Poder-se-ão levantar aqui três questões: 1.ª Tratar-se-á de fenómenos tipicamente brasileiros assimilados posteriormente pelas nossas regiões autónomas (seria provável)? 2.ª Foram fenómenos levados por emigrantes madeirenses e, sobretudo, açorianos, pois sabemos que se fixaram em determinadas zonas do Brasil? 3.ª Virão todos de uma mesma forma portuguesa/continental disseminada simultaneamente por essas zonas durante a sua colonização? Em relação a este último ponto, lembro-me da típica simplificação dos pronomes átonos da terceira pessoa do complemento directo (substituição de -o, -a por ele, ela) que, independentemente de ser correcta ou não, é tida como típica do português do Brasil, podendo, no entanto, ser encontrada no português das nossas ilhas atlânticas e, curiosamente, em documentos portugueses de chancelaria régia medieval, onde já encontrei estruturas do tipo «mandei lavrar ele», referindo-se a um determinado documento.
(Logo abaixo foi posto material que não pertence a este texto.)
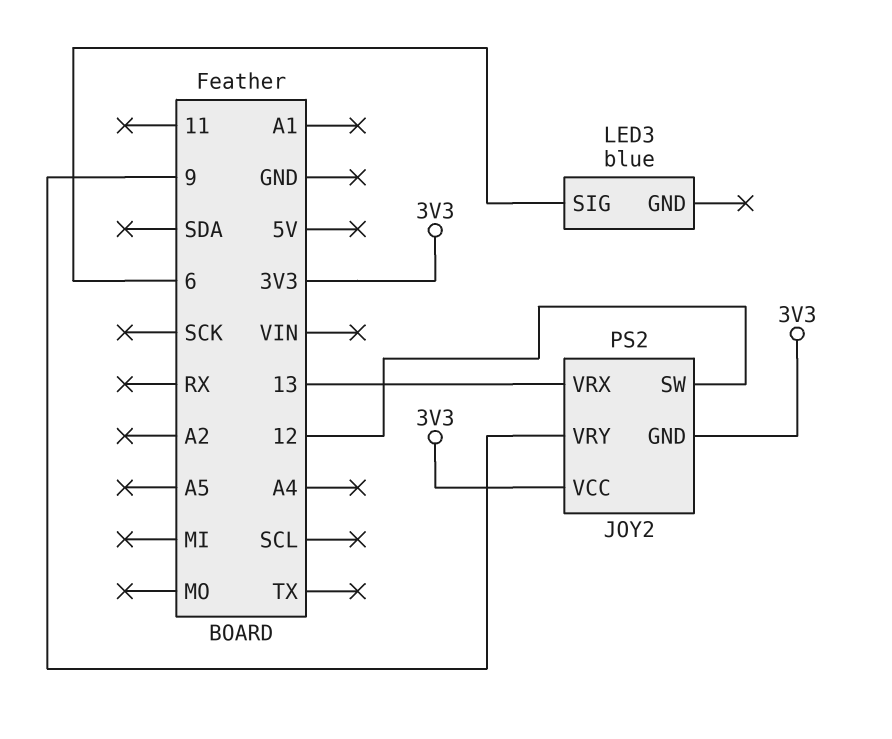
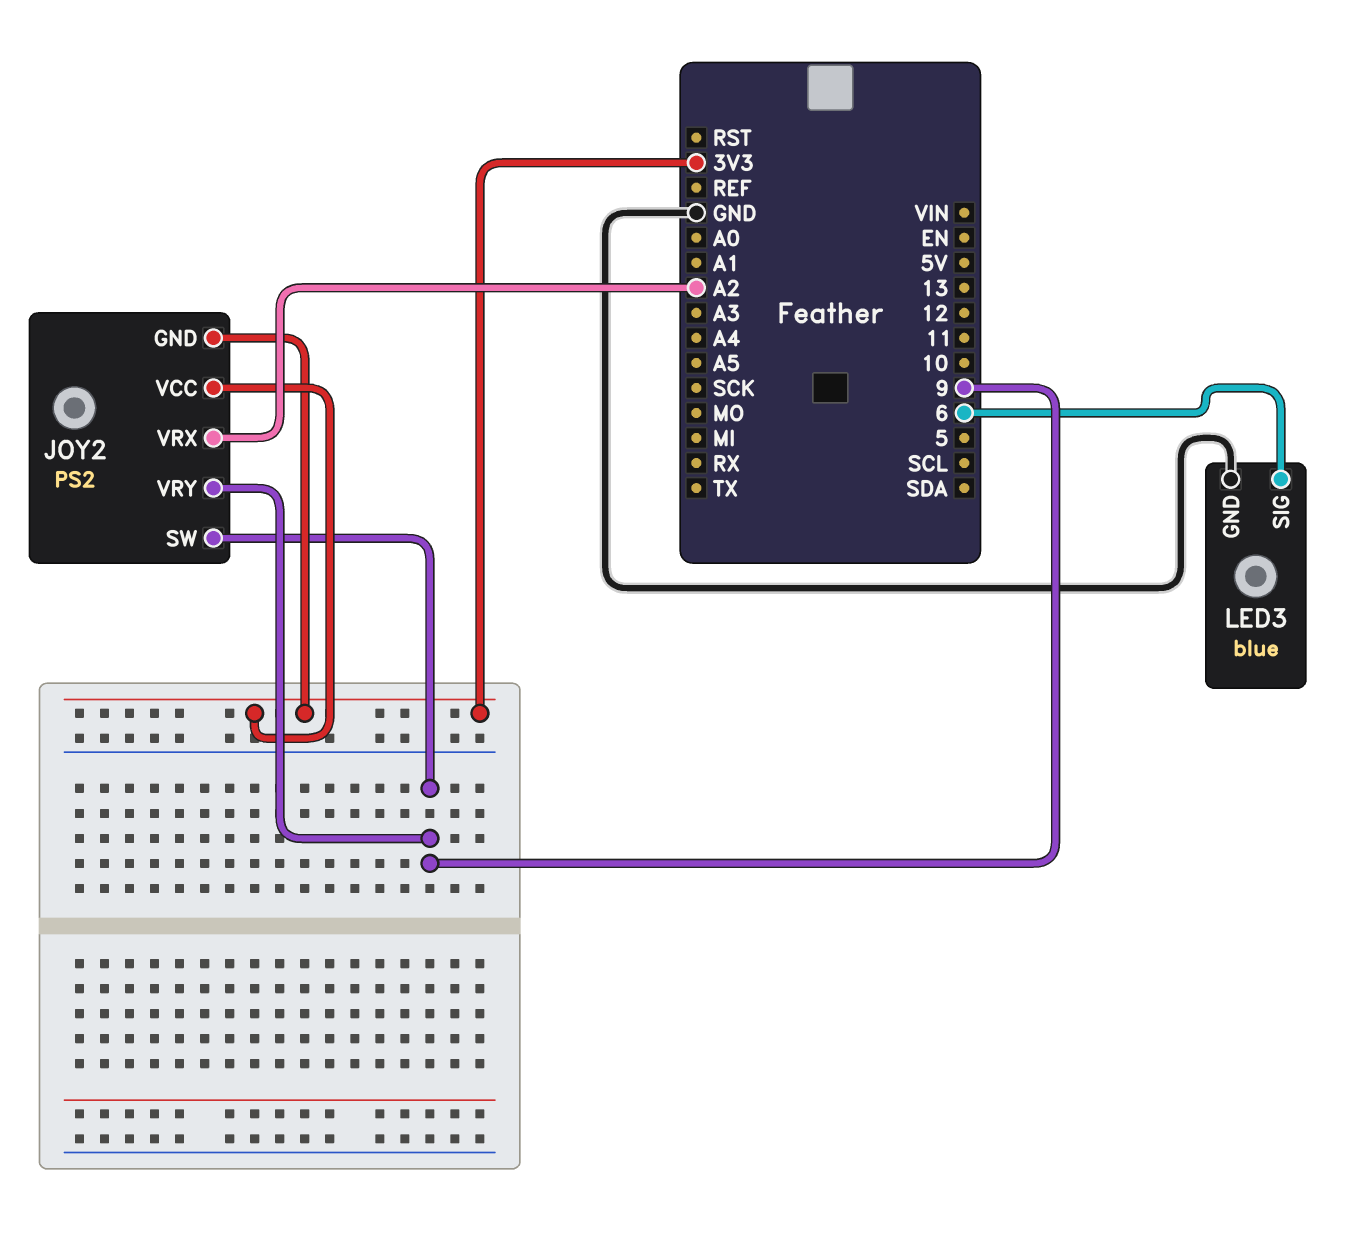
JOY2 pin SW: 12 -> 9
JOY2 pin VRX: 13 -> A2
LED3 pin GND: none -> GND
É uma pena não haver um profundo estudo dos falares da Madeira e dos Açores, visto que nos poderíamos surpreender ou mesmo encontrar algumas janelas para formas pretéritas da nossa língua. Infelizmente, com a globalização do português a nível nacional...

Resposta:

Agradecemos a sua achega à discussão da história e da geografia da variação linguística do português. As questões que formula, deixo-as em aberto porque não conheço estudos nem tenho investigação feita que me permitam identificar os factores preponderantes na génese dos actuais falares da Madeira, dos Açores e do Brasil.

Não havendo, que eu saiba, um estudo exaustivo sobre os dialectos das ilhas, deve-se, mesmo assim, realçar alguns trabalhos. Refiram-se, por exemplo, os de João Saramago, investigador do Centro de Linguística da Universidade de Lisboa. Acrescente-se também a descrição que, com base nesses estudos, se faz na Gramática da Língua Portuguesa (Lisboa, Editorial Caminho, 2003). Destaco, por último, um documento sobre a variação do português europeu, disponível no Instituto Camões.